US Retail Sales Surge as Consumers Brace for Price Hikes

US Retail Sales Surge as Consumers Brace for Price Hikes

American retail sales jumped up in March, up 1.4%, higher than the expected 1.3% increase. Consumers are increasing their consumption. They’re trying to load up on inventory ahead of possible increased costs that may result from the latest round of tariffs that were just recently announced by former President Donald Trump. Purchase activity is up at the highest rate since last December. They increased by 4.4% per year, whereas inflation decreased to 2.4% YOY.

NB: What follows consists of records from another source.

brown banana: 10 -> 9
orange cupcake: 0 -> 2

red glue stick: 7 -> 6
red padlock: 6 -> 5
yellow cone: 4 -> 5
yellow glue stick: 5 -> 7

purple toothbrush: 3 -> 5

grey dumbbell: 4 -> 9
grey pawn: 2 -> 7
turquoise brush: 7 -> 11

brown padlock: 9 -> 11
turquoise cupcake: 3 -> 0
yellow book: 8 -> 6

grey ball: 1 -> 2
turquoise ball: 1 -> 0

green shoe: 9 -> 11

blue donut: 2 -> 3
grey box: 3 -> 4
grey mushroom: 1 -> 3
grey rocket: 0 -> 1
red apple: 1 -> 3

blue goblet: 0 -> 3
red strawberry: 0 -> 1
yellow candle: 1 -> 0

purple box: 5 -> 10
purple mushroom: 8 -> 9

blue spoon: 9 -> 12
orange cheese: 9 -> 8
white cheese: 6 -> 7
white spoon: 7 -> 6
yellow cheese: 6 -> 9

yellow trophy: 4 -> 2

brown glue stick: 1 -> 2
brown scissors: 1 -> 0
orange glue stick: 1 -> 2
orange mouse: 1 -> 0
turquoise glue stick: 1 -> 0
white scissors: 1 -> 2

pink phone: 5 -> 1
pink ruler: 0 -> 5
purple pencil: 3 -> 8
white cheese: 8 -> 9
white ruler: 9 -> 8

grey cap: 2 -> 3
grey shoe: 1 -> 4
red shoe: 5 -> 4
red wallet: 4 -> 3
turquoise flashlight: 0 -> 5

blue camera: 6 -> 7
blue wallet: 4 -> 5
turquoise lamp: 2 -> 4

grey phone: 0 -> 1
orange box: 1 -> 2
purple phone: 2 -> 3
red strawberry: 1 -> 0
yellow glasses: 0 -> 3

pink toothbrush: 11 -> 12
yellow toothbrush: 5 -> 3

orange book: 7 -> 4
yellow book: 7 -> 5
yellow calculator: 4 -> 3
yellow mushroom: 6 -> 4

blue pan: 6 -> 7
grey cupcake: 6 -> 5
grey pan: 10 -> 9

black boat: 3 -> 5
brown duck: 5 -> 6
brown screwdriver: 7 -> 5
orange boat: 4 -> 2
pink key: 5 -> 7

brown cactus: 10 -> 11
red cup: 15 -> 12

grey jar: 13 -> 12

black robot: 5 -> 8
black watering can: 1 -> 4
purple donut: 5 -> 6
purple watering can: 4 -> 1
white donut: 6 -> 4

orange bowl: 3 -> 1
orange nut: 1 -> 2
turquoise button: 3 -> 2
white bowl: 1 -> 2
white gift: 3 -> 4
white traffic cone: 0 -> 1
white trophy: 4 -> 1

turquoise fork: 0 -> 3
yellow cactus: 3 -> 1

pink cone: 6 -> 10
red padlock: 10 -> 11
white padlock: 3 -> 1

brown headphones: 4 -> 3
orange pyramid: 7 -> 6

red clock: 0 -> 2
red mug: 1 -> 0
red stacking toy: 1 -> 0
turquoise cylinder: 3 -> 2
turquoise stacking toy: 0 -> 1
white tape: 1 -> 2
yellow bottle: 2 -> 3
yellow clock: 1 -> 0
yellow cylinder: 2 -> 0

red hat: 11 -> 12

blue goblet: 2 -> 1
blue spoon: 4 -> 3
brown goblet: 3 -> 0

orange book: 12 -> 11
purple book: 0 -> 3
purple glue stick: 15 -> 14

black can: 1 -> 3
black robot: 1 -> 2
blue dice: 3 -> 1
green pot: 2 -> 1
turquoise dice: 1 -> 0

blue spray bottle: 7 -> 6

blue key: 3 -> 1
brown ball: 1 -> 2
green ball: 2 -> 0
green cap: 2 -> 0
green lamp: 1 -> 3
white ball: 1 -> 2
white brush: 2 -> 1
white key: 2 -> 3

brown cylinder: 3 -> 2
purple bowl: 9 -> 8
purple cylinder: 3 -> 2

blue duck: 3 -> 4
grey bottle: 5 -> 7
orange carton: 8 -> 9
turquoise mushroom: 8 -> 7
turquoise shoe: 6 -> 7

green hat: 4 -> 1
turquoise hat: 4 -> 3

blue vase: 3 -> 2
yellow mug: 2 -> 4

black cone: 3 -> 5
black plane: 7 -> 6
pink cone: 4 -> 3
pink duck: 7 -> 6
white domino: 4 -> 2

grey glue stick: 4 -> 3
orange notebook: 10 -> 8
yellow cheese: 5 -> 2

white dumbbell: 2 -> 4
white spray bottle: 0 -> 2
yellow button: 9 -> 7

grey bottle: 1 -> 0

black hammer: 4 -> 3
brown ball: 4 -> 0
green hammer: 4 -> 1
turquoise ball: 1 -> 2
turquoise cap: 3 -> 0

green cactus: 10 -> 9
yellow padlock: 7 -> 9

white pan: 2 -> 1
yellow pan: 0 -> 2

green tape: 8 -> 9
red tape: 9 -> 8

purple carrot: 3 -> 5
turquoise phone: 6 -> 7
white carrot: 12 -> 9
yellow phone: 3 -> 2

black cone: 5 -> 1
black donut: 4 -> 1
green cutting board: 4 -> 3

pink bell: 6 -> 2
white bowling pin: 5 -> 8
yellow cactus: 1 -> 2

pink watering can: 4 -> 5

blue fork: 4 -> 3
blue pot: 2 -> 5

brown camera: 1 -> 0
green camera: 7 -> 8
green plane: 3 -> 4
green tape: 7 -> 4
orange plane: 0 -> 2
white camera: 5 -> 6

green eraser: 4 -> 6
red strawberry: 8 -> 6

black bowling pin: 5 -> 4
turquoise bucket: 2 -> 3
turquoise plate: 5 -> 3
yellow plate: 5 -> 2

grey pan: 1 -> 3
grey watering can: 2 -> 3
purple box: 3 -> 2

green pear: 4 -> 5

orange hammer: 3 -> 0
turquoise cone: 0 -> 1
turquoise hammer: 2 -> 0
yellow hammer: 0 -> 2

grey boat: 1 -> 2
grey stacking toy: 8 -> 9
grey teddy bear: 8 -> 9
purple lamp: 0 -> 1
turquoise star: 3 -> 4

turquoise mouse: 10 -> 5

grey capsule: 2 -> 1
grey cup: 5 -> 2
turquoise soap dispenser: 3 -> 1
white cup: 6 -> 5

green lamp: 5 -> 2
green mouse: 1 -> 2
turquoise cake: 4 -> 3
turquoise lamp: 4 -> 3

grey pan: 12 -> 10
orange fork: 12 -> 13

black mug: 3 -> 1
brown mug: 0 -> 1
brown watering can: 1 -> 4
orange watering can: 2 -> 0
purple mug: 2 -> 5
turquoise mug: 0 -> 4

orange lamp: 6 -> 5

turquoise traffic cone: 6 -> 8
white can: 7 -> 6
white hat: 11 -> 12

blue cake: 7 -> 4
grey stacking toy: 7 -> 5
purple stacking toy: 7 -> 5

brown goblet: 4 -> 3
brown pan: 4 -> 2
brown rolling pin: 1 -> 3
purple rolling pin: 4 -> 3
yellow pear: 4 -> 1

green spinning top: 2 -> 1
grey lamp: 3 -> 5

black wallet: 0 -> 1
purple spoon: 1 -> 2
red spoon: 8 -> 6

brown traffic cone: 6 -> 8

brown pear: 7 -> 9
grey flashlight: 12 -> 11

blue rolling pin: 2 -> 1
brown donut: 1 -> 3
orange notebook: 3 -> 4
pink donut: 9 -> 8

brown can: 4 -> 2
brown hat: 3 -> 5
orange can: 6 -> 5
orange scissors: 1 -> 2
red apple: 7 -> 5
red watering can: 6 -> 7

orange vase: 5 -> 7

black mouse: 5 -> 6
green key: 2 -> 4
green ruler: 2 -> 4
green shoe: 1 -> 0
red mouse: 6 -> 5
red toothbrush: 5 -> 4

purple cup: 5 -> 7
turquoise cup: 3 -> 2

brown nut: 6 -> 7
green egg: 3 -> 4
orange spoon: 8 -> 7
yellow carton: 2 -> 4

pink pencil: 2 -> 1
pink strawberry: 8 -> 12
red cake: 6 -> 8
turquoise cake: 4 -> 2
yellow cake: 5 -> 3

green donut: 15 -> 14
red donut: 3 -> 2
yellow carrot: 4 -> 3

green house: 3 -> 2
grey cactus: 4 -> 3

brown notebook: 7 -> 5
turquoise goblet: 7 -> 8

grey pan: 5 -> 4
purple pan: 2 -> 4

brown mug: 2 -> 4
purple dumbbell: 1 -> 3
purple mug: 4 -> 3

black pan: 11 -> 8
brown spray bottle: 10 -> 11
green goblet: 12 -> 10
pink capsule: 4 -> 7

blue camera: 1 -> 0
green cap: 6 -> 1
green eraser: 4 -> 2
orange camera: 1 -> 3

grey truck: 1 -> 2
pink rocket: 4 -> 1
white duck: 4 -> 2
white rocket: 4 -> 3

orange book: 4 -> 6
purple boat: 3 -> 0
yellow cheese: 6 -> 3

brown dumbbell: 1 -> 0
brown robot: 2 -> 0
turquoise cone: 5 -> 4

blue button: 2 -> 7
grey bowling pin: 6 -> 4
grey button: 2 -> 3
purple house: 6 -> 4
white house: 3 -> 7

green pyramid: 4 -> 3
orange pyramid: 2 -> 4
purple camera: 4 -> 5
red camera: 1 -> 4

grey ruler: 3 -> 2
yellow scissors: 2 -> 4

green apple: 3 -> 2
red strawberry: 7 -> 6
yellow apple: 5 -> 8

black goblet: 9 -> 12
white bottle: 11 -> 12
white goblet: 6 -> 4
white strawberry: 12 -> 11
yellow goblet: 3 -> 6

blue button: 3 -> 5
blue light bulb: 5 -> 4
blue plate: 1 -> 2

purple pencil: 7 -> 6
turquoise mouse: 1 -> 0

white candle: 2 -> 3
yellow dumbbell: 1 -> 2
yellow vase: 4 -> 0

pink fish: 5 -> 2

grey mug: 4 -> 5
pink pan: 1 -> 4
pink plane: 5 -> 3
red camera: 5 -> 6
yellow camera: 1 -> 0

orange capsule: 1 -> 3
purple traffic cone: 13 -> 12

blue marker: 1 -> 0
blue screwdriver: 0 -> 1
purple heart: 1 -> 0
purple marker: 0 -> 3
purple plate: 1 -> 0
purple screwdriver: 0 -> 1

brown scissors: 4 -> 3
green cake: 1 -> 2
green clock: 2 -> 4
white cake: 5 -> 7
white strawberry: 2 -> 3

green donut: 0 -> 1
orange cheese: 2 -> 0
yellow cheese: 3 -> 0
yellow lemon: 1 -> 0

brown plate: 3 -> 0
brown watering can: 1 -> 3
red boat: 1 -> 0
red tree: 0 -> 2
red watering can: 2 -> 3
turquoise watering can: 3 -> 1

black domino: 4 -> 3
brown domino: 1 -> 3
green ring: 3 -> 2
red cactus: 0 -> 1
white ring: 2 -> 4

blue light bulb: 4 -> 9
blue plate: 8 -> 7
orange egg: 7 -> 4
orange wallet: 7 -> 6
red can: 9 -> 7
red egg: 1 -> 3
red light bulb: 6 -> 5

Even the automotive sector, which boomed early in the pandemic, has seen modest growth. Sales were up only 0.5% and 0.7% in those two months. While the overall retail sales figures indicate a robust consumer response, the automotive industry’s slower pace highlights a cautious approach among consumers in specific sectors.

Consumer behavior is changing as well. This policy reversal coincides with a weaker US dollar and some signs of easing inflationary pressures in the UK. The EUR/USD exchange rate remains stable at 1.1350. This stability is due to a return of bearish sentiment towards the Greenback, which didn’t react to strong retail sales figures. While the dollar has been beat up, it has given some salvation to investors’ portfolios. Following a substantial drop of 9% in recent weeks, their spirits have rebounded recently.

Against the backdrop of mounting fears over a worsening US-China trade war, safe haven assets like gold have experienced massive inflows. The metal has hung onto its significant daily gains, remaining above $3,300. Indeed, earlier today it even broke above an all-time high close to $3,320. Investors are closely watching Federal Reserve Chairman Jerome Powell’s release of the Fed Board’s expected economic outlook. His remarks have the potential to seriously influence market sentiment.

The British pound to U.S. dollar exchange rate was volatile, lengthening its winning streak. After soaring to multi-month highs just below 1.3300, it ran into considerable selling pressure just above the 1.3250 level. The market backdrop today is one that is opaque, volatile, and mispriced. Retail investors need to work with CFDs & Spread Betting is tricky, with one of the available statistical data revealing that 77.37% of retail investor accounts lose money when trading these financial instruments.